The Other Red Meat

In the current issue of Sierra, I have a story about a new magazine called Meatpaper. This disturbing little publication got me thinking in an elliptical way about my girlfriend Anjali.

meatpaper0
Meatpaper is memorable because it pulls meat out of the context in which we’re accustomed to seeing it. There’s no guide to the leanest cuts or recipe for a tangy marinade. Instead, there are profiles of butchers and reviews of artists who use meat as a medium and explorations of what meat means. Open its pages and I realize again that, oh right, meat is from an animal, a creature coursing with blood and a beating heart.
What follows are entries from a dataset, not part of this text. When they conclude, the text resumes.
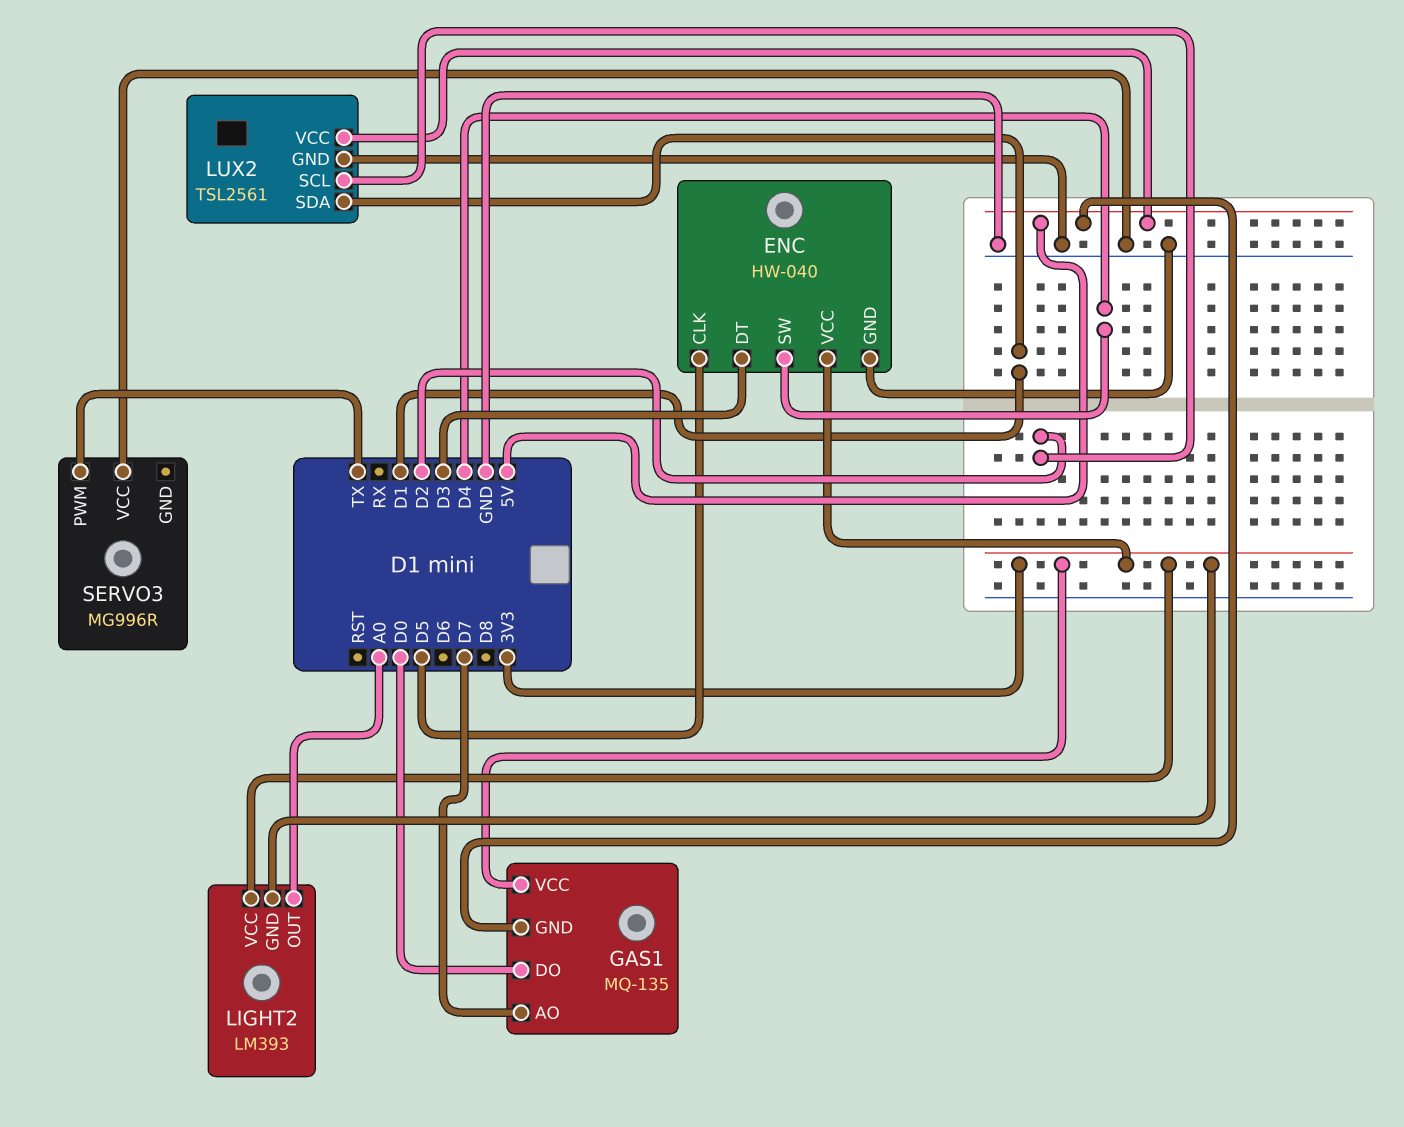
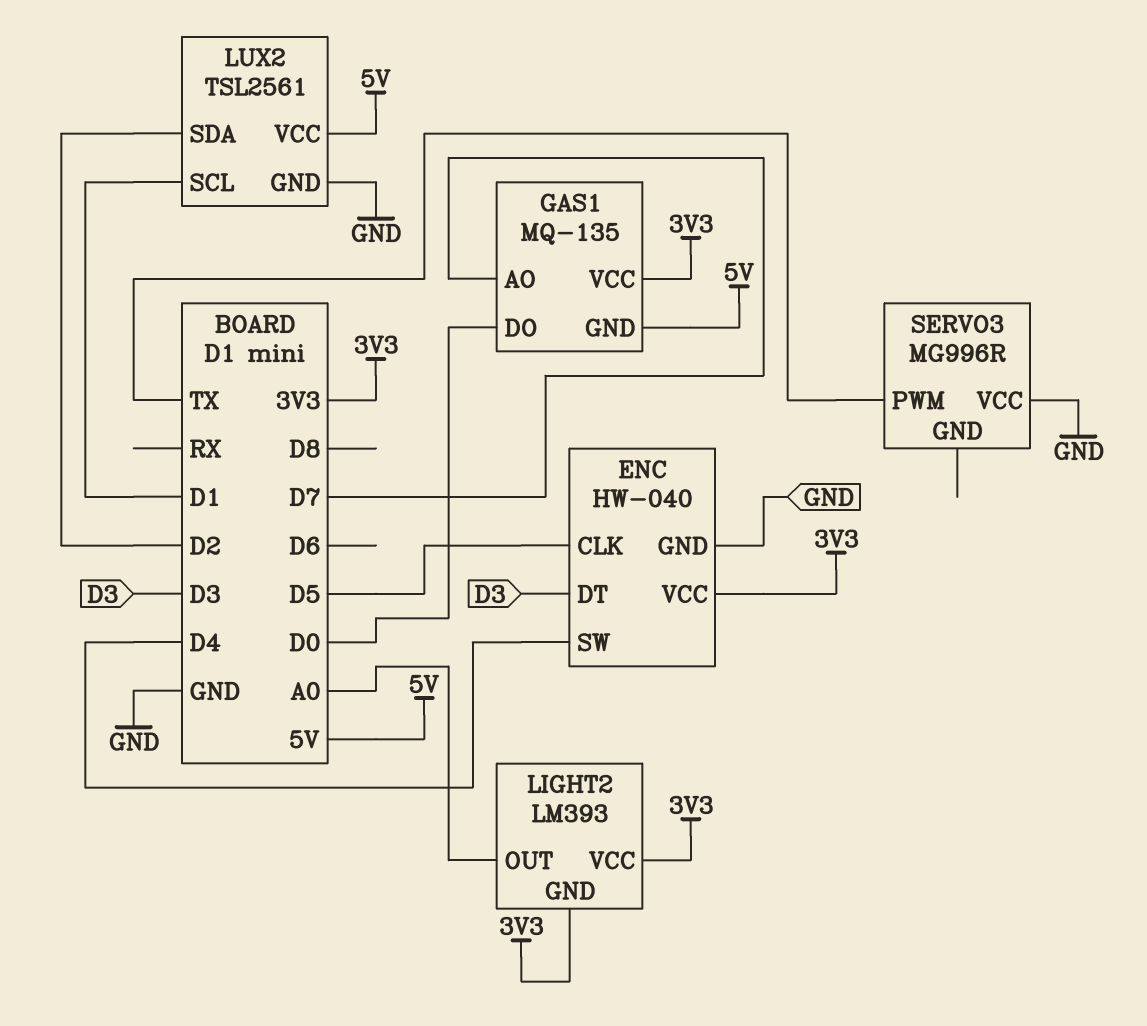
LUX2 pin SCL: D2 -> D1
LUX2 pin SDA: D1 -> D2

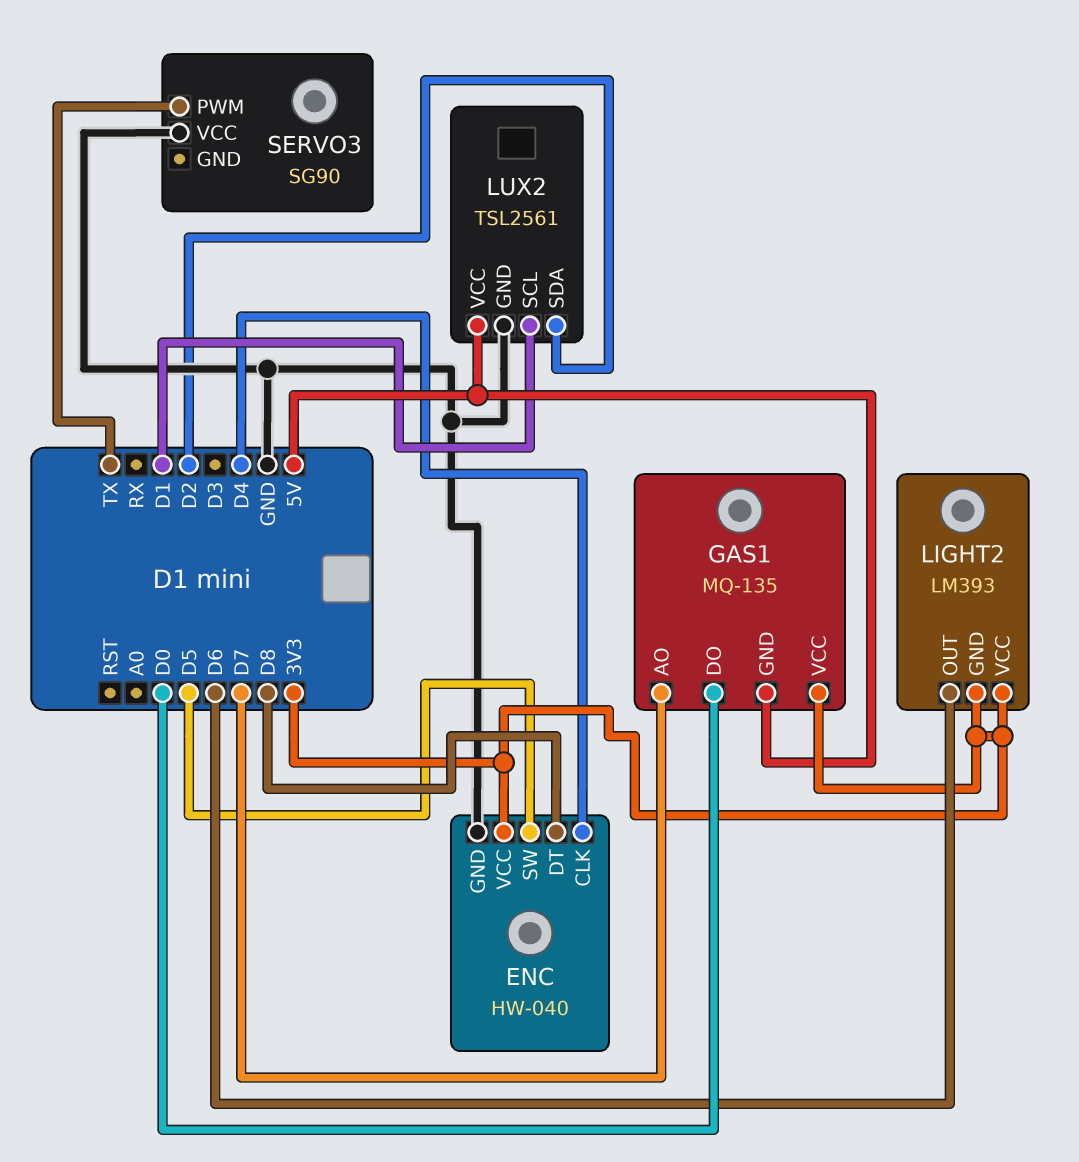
ENC pin CLK: D5 -> D4
ENC pin DT: D3 -> D8
ENC pin SW: D4 -> D5
LIGHT2 pin OUT: A0 -> D6
SERVO3: MG996R -> SG90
Anjali is Hindu and shuns beef, respecting the sacred role of animal life. At first I thought this would be a source of friction between us (I enjoy the burger, yes I do).

We have been together more than two years and I just noticed that I’ve almost stopped eating beef at home. I’ll go on a red-meat bender at a restaurant when the lust emerges, but that’s about it.

Anjali is also a surgeon. She spends her workdays cutting into the meat of our fellow humans. On the few occasions I’ve seen her wield a scalpel, I am cut to the quick. I get wobbly and have to sit down. Maybe that’s because I’m seeing something I’m not meant to see. Or maybe it’s because I catch a glimpse of what an animal I am, how despite my skills with a steering wheel and keyboard and cell phone I am no more than a sack of flesh and blood, vulnerable to the knife.

And, who knows? Perhaps even tasty in a tangy marinade.